Today the New York Times gives Richmond, Texas, its 15 minutes of fame. And it looks like our little town now will be known far and wide as the home of the fabricated bloodhound scent lineup:

In several of the cases that were based on Deputy Pikett’s dogs, however, the scent lineups appear to have provided the primary evidence, even when contradictory evidence was readily available. Mr. Bickham spent eight months in jail after being identified in a scent lineup by Deputy Pikett’s dogs, until another man confessed to the killings. In an interview, Mr. Bickham scoffed at the accusation that he had taken part in three murders, noting that he has been hobbled by bone spurs and diabetes and is partially blind.

Ronald Curtis, another Houston man jailed on the basis of Deputy Pikett’s dogs, was released from jail nine months after being accused of a string of burglaries. Store videos showed that the burglar did not resemble him. “Nobody was listening,” Mr. Curtis said.

Both he and Mr. Bickham are filing civil lawsuits over their treatment in federal court on Wednesday.

It won’t be the first time.

Over the past two years, I’ve reported on lawsuits filed in Victoria against dog handler Keith Pikett and Fort Bend County – here, and here, and here and here.

In one of those cases, law enforcement records allegedly show Pikett’s dogs followed the scent of a murder suspect (a former police captain later proved innocent when someone else confessed to the crime) “while supposedly riding in a car over 5.5 miles of roadway from the murder scene to his home.”

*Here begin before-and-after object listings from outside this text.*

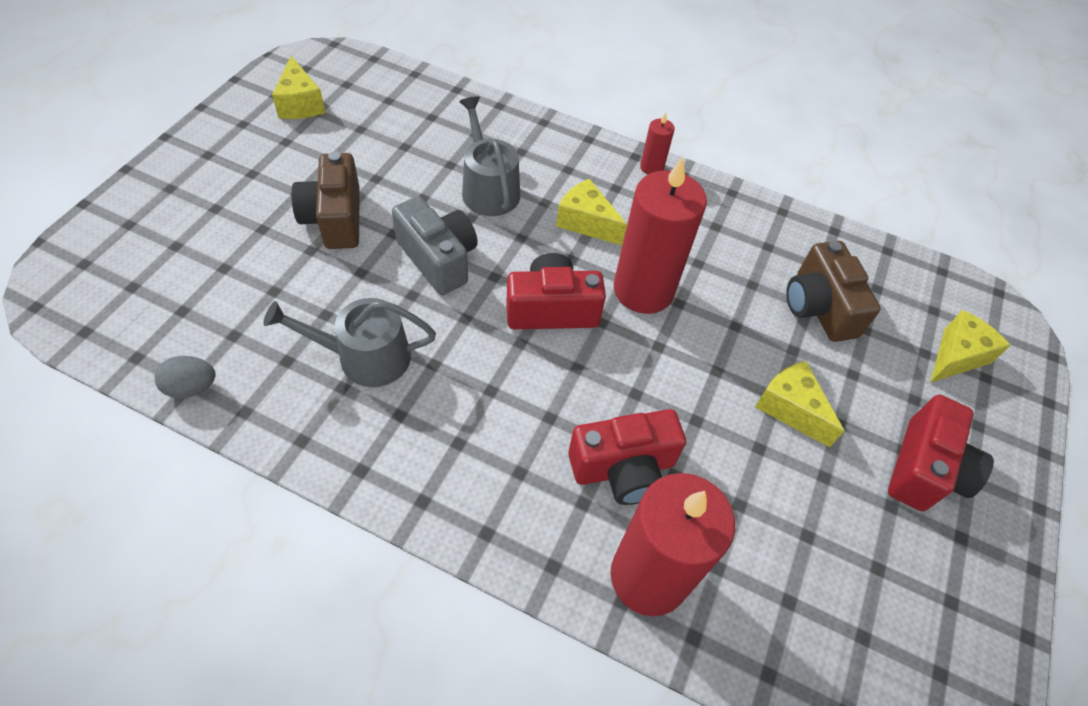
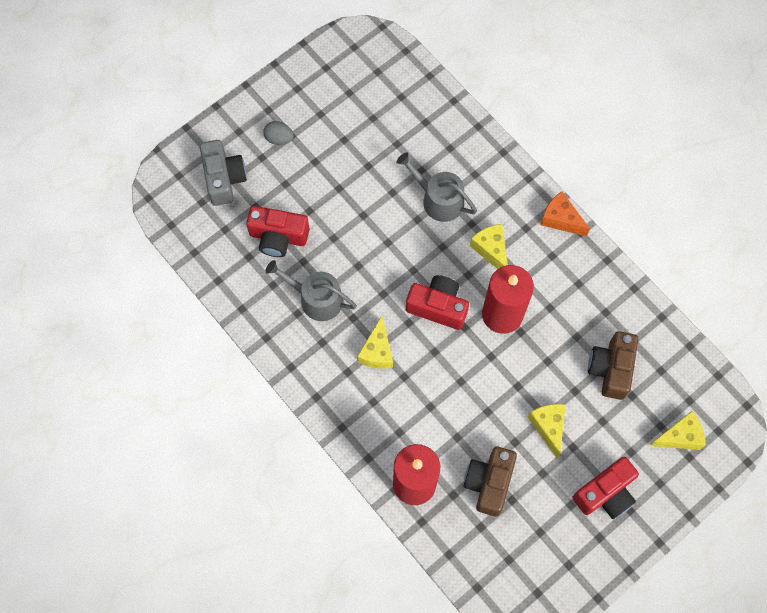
camera: 30 degrees right, 15 degrees up
(192, 387) = (218, 283): grey egg -> grey egg (279, 138)
(300, 104) = (340, 82): yellow cheese -> yellow cheese (377, 351)
(335, 219) = (331, 191): brown camera -> brown camera (489, 483)
(438, 259) = (384, 245): grey camera -> grey camera (224, 178)
(488, 188) = (438, 199): grey watering can -> grey watering can turned 60 degrees counterclockwise
(623, 468) = (430, 422): red camera -> red camera (278, 237)
(651, 167) = (560, 219): red candle -> orange cheese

Pickett isn’t talking to the Times or anyone else about these cases now, but last year the bloodhound handler told me trained dogs such as his “do that all the time.”

In fact, Pikett said at the time that his dogs were working a capital murder case in Harris County “where we trailed a car for 38 miles – and we’ve already got two convictions.”

In the other Victoria case, police arrested a 42-year-old man and threw him in jail on charges of robbery and sexual assault, based on a scent lineup using Pikett’s dogs. DNA evidence later proved they had the wrong guy.

A spokesperson for The Innocence Project thinks there are other “wrong guys” out there still behind bars. This morning he told the Times, “Our estimate right now is we’ve got 15 to 20 people who are in prison right now based on virtually nothing but Pikett’s testimony. That’s a big problem.”

I am not a dog expert and continue to withhold judgment of Pikett’s performance or that of his dogs – although it has to be said that at this point, with this many innocent people surfacing after having been picked out in scent lineups, it doesn’t look good.

But I am curious right now about how much, in County Attorney’s Office man-hours and related legal costs, Fort Bend County is paying to defend Pikett in these cases, and how long they’re going to continue that defense.